Ancak hemen belirtmek gerekir ki Cumhuriyetin ilk yıllarında yabancı sermayeye karşı katı, olumsuz bir tavır söz konusu olmamıştır. Erzurum Kongresi sırasında kongre kararlarının yedinci maddesinde “herhangi bir devletin fenni, sınai, iktisadi yardımını memnuniyetle karşılarız” hükmü yer almıştı. (SARI , 1995: 47). İzmir İktisat Kongresi’nde ortaya atılan fikirler Türkiye ekonomisini yönlendirmiştir. Atatürk, Kongre’de yaptığı konuşmayla yabancı sermayeye güven vermiştir. Bu konuşmada şunları söylemiştir: “İktisat alanında düşünürken ve konuşurken sanılmasın ki, biz yabancı sermayesine düşman bulunuyoruz. Hayır, bizim ülkemiz geniştir. Çok çalışma ve sermayeye imkanımız vardır. Bundan ötürü, kanunlarımıza saygılı olmak şartıyla yabancı sermayeye gereken teminatı vermeye her zaman hazırız. Arzumuz şudur ki, yabancı sermayesi, bizim çalışmalarımıza ve sabit sermayemize katılsın.

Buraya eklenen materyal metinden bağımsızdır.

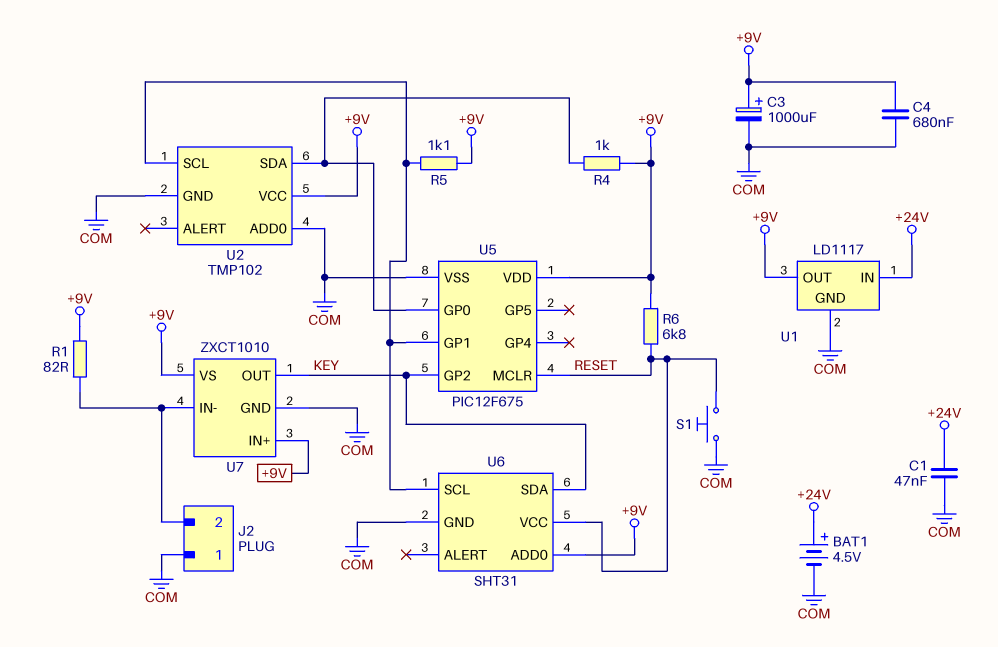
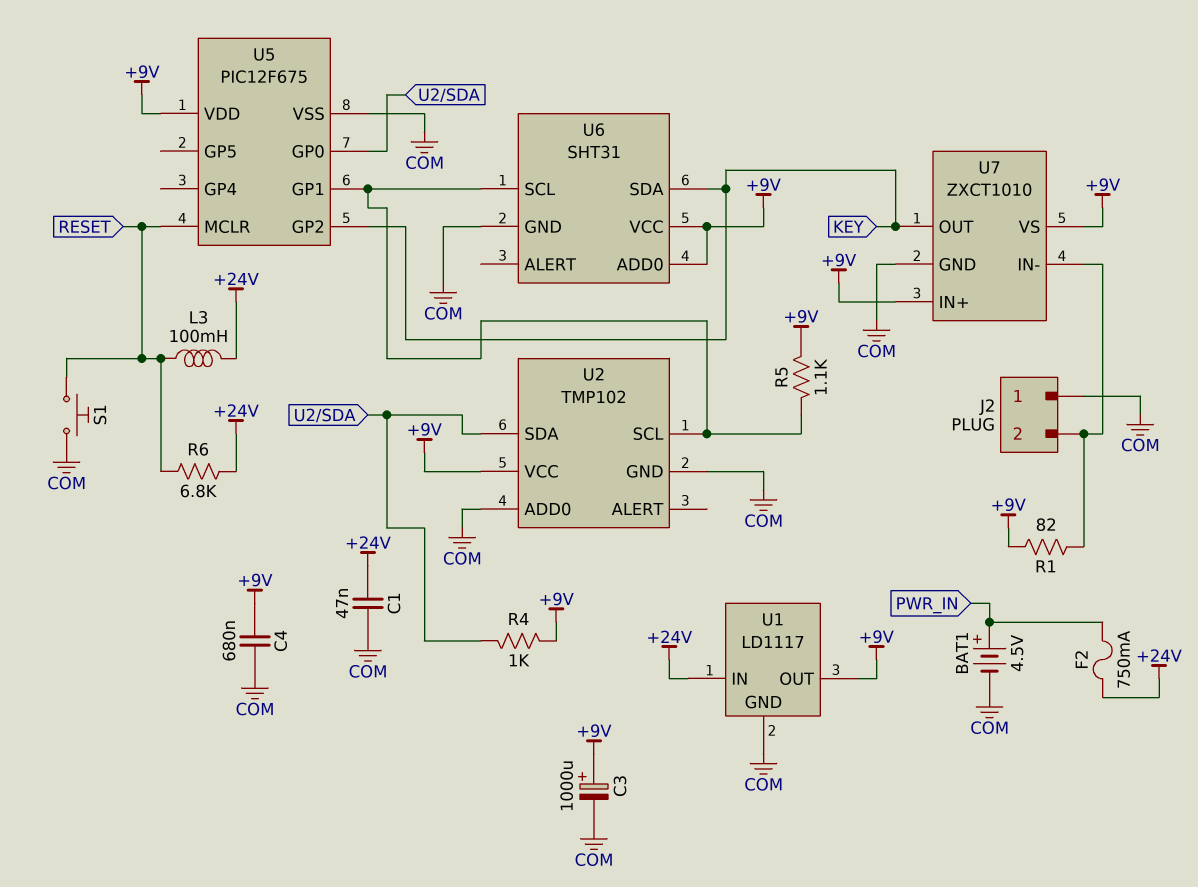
BAT1: 4.5V (plus +24V, minus COM) -> 4.5V (plus PWR_IN, minus COM)
F2: none -> 750mA (+24V, PWR_IN)
L3: none -> 100mH (+24V, RESET)
R6: 6.8k (+9V, RESET) -> 6.8k (+24V, RESET)
U6 pin VCC: RESET -> +9V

Bizim için ve onlar için faydalı sonuçlar versin”. (HAZİNE DERGİSİ , 75. Yıl Özel Sayısı: 76). Mustafa Kemal Atatürk’ün konuşmasından da açık olarak görüldüğü üzere, yabancı sermayeye tam bir karşı oluş yada düşmanlık söz konusu olmayıp; egemenlik haklarını kullandırma konusunda daha bir ölçülülük ve duyarlılık söz konusudur.(EROL , 2000a : 75).

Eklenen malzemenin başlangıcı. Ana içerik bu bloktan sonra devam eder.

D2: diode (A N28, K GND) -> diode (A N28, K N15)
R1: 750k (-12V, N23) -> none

Cumhuriyetin ilk yıllarında yabancı sermayeli şirketlerin ülkeye çekilmesine çalışılmasına rağmen bu arada yapılan millileştirmeler ülkeye istenilen ölçüde yabancı sermayenin gelmemesine yol açmıştır. Zorunluluktan kaynaklanarak yapılan millileştirmelerin önemli bir bölümü; demiryolları, limanlar ve belediye hizmetleriyle ilgilidir.(KARLUK , 1999 : 546).

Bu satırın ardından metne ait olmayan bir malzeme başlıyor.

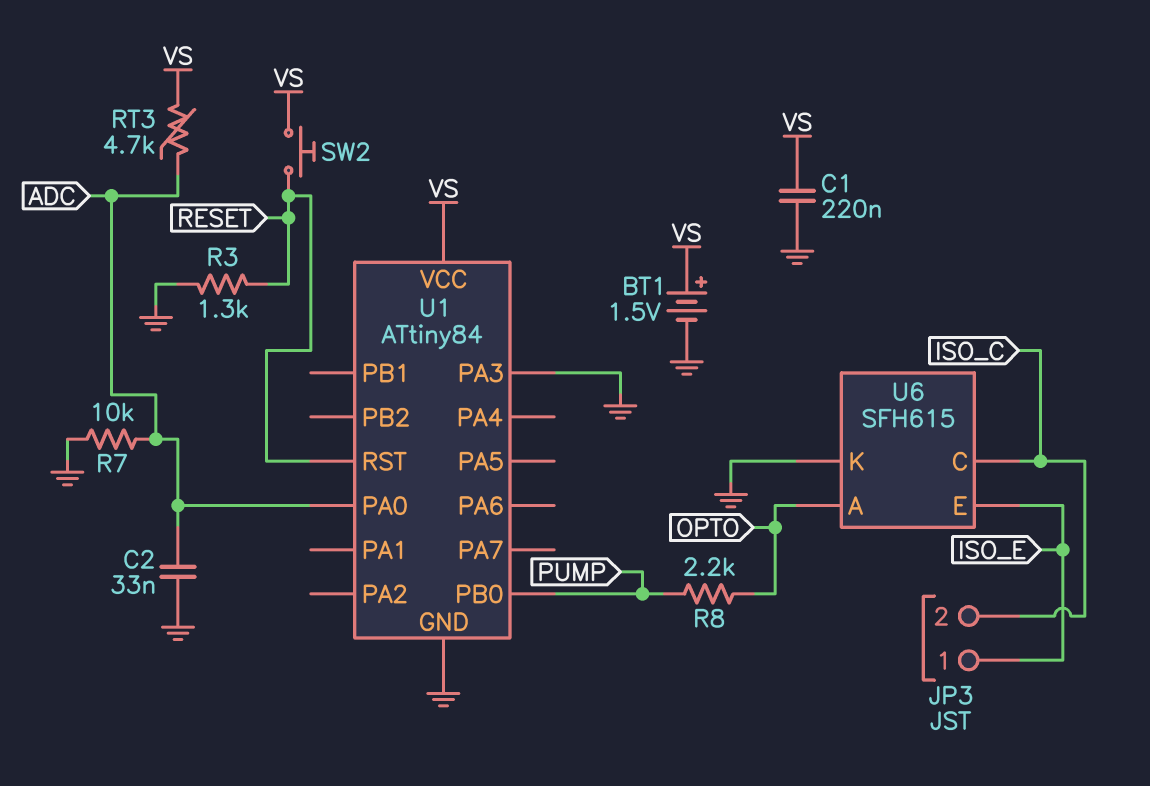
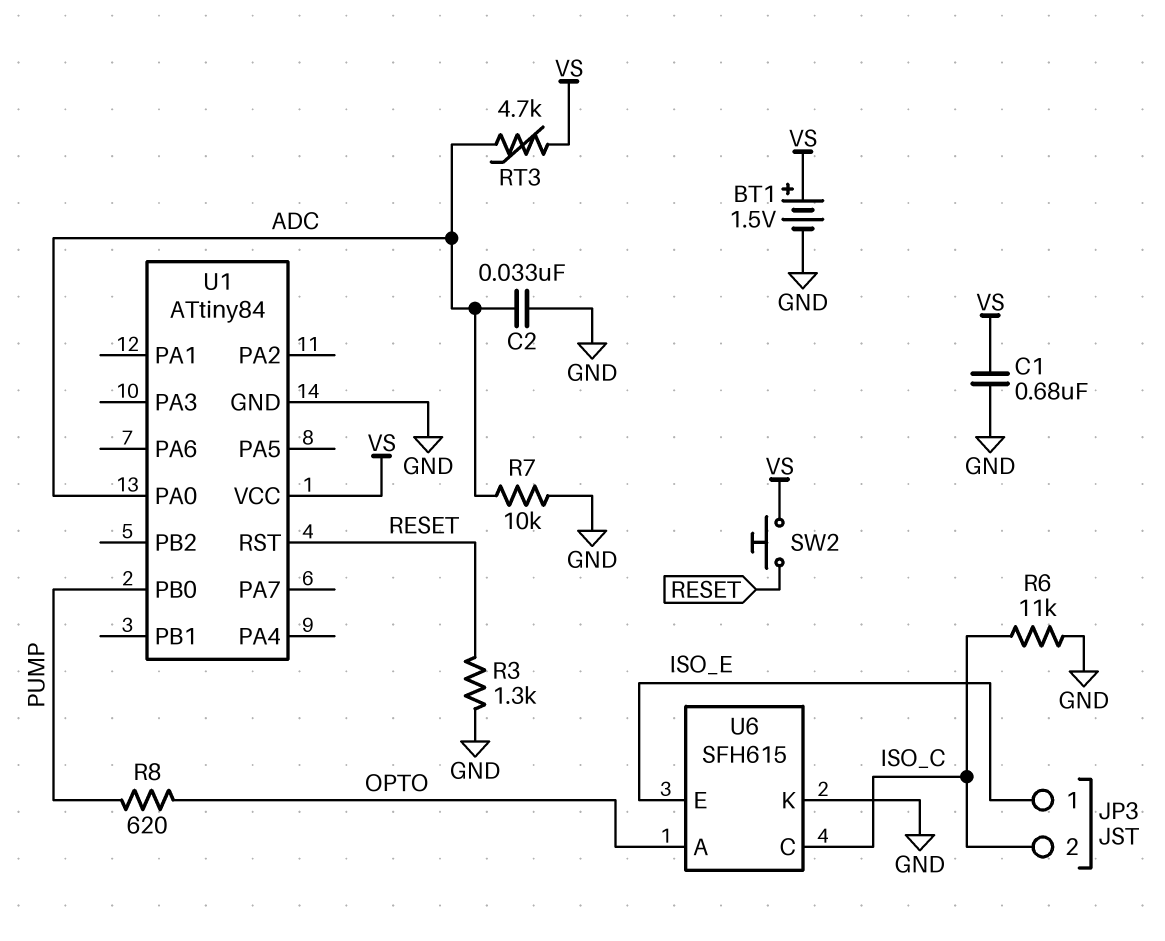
C1: 220nF (GND, VS) -> 680nF (GND, VS)
R6: none -> 11k (GND, ISO_C)
R8: 2.2k (OPTO, PUMP) -> 620 (OPTO, PUMP)
U1 pin PA3: GND -> none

1929 yılında dünyadaki ekonomik kriz döviz kontrolü konusunu ön plana çıkarmıştır. Cumhuriyet Hükümeti 1929 yılında yürürlüğe giren 1447 sayılı Menkul Kıymetler ve Kambiyo Borsaları Kanunu ile döviz alım ve satımı için kayıtlamalar getirdi. Menkul kıymetler ve kambiyo borsalarında işlem görecek yabancı hisse senetleri ve tahviller ile yabancı paralar doğrudan Maliye Vekaletinin iznine bağlandı. Bunun anlamı kambiyo ve yabancı paraların alım satımının yasaklanması idi.
1930 yılında yürürlüğe giren 1567 sayılı Türk Parasının Kıymetini Koruma Hakkındaki Kanun ile Türk parasının konvertibilitesini kaldırılmıştır. Bu kanuna dayalı olarak 22.05.1947 tarihinde çıkarılan Türk Parası Kıymetini Koruma Hakkındaki 13 Sayılı Kararname ise yabancı sermaye konusunda Cumhuriyet döneminin ilk açık düzenlemesini getiriyordu. Bu Kararın 13. Maddesi ile Türkiye’de iş yapmak isteyen yabancıların gerekli nakdi sermayeyi ve işletme akçelerini döviz olarak dışardan getirmeleri zorunluluğu konuyor, buna karşı yapılacak yatırımın yurdun kalkınması için yararlı görülecek sanayi, tarım ve bayındırlık alanlarında veya ihracatı arttırıcı nitelikteki ticaret alanlarında olması şartı ile yabancı sermayeye transfer garantisi tanınıyordu.(KARPAT , 1987 : 24).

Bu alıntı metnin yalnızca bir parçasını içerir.